Parece adecuada la interpretación que define a la Constitución como un acuerdo; si se quiere, contrato social. Añadiríamos, también, contrato político. Se trata de una estructura de compromisos, asumidos por todos, por todas las partes, por los involucrados e interesados en seguir adelante juntos. Esta caracterización de la Constitución como estructura de compromisos, puede ayudar a desenvolver el análisis crítico de esta composición escrita jurídico-política.






















La Constitución como estructura de compromisos

La Constitución, el texto jurídico-político, considerado la matriz de las leyes, es una estructura de compromisos, en una sociedad dada y en un momento determinado; momento considerado inaugural.
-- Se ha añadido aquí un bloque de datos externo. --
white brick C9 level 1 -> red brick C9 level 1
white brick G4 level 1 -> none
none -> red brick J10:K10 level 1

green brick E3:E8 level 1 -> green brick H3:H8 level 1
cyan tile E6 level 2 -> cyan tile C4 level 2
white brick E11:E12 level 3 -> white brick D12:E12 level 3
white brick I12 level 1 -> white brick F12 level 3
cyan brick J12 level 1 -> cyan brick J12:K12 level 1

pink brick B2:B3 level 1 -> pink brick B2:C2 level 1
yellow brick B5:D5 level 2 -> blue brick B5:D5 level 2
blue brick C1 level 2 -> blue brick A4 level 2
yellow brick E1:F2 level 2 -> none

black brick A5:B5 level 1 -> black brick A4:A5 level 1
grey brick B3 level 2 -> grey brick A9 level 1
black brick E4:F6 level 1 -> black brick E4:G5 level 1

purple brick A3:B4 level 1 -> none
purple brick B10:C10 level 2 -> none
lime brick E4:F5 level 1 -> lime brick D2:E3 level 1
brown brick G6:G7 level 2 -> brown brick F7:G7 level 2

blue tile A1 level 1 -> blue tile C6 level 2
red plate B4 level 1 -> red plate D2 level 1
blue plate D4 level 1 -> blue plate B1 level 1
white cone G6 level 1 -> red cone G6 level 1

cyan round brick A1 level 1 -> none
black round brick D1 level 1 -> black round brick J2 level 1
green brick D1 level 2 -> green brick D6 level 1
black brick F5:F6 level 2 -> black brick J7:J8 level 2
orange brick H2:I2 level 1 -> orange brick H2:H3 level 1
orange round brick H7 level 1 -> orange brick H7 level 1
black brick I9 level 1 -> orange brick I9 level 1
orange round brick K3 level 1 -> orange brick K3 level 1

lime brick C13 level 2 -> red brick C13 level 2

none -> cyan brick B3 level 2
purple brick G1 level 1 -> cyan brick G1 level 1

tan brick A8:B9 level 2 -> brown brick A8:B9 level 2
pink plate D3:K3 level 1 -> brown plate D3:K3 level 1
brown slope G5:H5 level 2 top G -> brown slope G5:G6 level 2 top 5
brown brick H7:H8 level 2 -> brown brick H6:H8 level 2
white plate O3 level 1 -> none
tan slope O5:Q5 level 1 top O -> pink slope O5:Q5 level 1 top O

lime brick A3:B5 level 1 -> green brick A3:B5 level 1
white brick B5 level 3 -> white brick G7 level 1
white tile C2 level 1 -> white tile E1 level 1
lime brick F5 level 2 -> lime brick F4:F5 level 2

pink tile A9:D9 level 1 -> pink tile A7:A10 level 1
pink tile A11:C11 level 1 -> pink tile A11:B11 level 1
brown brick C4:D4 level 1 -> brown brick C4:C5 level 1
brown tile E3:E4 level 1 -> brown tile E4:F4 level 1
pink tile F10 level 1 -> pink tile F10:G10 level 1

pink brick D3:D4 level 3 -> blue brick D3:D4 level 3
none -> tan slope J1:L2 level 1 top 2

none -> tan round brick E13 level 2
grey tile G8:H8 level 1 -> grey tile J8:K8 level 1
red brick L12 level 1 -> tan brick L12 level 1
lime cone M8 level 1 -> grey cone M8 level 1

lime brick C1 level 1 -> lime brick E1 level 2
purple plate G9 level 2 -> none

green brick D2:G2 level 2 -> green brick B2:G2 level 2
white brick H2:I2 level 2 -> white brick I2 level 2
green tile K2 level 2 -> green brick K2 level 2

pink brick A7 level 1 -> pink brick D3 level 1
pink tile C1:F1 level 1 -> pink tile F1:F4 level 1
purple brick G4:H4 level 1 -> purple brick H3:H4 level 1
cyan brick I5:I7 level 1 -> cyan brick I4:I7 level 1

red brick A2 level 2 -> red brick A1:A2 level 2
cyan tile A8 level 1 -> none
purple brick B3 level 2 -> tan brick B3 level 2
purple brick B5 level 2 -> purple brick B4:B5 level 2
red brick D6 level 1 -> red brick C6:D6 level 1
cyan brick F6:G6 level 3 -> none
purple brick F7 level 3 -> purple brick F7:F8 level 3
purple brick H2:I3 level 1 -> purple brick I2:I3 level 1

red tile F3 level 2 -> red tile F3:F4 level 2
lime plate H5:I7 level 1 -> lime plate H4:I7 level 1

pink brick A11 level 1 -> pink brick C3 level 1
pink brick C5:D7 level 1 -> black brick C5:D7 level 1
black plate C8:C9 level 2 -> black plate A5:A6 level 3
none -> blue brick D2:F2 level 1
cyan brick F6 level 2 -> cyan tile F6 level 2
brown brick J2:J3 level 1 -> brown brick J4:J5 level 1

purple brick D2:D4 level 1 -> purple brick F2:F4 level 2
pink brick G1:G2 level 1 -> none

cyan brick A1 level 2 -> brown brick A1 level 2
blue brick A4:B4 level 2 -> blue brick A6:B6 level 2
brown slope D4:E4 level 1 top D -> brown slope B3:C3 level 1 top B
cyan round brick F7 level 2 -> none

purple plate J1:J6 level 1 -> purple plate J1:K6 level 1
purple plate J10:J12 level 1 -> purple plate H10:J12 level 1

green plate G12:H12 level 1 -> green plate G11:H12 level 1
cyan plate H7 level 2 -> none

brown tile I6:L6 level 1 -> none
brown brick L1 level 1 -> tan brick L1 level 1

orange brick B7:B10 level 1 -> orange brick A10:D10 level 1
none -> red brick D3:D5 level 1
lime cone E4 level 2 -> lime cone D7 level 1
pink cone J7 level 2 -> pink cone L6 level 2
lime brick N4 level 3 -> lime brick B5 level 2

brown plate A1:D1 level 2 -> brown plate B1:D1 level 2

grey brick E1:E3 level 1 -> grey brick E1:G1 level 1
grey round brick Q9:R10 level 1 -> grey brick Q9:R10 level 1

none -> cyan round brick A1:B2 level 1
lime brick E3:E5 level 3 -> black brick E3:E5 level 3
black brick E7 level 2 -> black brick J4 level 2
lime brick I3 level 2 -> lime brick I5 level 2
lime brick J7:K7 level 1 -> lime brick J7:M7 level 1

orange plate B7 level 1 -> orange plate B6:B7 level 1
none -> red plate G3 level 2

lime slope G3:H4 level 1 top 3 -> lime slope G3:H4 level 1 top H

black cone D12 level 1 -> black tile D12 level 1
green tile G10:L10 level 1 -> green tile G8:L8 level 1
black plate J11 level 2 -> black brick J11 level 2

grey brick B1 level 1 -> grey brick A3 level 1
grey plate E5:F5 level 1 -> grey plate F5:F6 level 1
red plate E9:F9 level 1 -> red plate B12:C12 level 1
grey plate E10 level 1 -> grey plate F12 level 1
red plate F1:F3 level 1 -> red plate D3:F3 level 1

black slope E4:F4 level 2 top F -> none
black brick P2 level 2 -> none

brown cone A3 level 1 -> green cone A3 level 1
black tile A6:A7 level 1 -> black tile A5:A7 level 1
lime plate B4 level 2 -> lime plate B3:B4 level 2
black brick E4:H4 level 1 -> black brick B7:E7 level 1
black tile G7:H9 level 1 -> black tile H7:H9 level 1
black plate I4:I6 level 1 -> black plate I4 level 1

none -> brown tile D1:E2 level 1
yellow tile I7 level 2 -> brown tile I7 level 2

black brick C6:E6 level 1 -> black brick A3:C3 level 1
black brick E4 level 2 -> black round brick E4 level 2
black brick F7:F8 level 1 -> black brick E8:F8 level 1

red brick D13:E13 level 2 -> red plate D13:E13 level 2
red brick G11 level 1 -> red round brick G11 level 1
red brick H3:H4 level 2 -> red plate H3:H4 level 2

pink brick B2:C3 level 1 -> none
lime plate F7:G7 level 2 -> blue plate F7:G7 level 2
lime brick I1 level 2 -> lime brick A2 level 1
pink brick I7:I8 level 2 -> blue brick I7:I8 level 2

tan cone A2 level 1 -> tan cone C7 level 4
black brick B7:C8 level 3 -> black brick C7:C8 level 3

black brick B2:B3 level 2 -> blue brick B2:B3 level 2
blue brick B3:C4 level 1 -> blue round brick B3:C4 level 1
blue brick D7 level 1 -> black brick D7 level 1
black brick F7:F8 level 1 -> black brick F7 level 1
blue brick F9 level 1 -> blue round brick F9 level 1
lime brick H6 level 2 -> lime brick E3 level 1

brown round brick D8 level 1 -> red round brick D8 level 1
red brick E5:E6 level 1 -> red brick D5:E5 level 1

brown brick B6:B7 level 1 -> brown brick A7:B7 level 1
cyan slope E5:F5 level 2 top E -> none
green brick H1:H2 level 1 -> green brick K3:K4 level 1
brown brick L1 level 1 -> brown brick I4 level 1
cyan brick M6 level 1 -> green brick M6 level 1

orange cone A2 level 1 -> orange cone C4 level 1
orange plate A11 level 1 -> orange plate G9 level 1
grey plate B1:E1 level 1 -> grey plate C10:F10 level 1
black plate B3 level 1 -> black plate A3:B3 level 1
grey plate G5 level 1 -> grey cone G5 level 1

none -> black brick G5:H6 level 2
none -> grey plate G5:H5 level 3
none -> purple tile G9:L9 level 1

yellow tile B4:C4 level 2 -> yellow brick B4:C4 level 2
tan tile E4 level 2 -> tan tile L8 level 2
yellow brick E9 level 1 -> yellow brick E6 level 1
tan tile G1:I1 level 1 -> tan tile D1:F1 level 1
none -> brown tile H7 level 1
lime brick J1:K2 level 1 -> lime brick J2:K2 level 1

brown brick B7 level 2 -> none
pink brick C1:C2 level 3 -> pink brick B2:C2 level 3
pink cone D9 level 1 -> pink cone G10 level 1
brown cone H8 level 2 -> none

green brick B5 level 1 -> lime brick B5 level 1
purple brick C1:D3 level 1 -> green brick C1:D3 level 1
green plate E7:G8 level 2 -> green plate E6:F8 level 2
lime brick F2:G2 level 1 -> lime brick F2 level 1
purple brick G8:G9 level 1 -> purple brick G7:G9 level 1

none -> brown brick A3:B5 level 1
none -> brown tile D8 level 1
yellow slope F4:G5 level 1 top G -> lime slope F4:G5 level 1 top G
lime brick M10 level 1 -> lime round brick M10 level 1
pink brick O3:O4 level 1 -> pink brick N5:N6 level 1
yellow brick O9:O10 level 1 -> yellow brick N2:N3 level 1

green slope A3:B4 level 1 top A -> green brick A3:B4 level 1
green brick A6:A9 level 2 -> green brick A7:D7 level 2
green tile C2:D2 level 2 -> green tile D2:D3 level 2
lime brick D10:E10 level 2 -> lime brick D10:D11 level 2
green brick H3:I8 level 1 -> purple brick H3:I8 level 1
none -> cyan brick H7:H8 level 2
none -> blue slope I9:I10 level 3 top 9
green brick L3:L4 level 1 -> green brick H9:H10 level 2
Algo así como el origen del Estado-nación.  Esta atribución a la Constitución es parte del mito jurídico-político. La Constitución no funda nada, no es el parto del Estado-nación; es el conjunto de compromisos, que una sociedad se da a sí misma. Lo hace expresándose en el discurso jurídico, empleando la técnica jurídica, ordenada por la estructura constitucional, por capítulos y en forma de artículos. Esta estructura de compromisos, puede entenderse también como las reglas, que se definen en la partida del juego, y que norman al Estado y a la sociedad, regulando sus relaciones y prácticas.

La Constitución no abarca la complejidad de la sociedad, tampoco del Estado. No emerge del conocimiento de la complejidad social y política; sino de la voluntad, si se quiere, general. En consecuencia, del saber del que se trata es del saber jurídico, también del saber político, acompañados por lo aprendido en la experiencia social y asumida como saber institucional. Es posible que también se ventile algún saber no-institucional, incluso crítico; sobre todo, cuando la potencia social desborda, como antecedente y condición de posibilidad histórica-política del proceso constituyente[6]. Pero, no se puede atribuir a la Constitución el conocimiento de la realidad efectiva social y política. Es un instrumento jurídico-político, que transcribe la estructura de acuerdos de una sociedad, además de establecer las reglas del juego de la convivencia institucional de la democracia formal; también de las reglas del juego de las concurrencias de las fuerzas sociales encontradas.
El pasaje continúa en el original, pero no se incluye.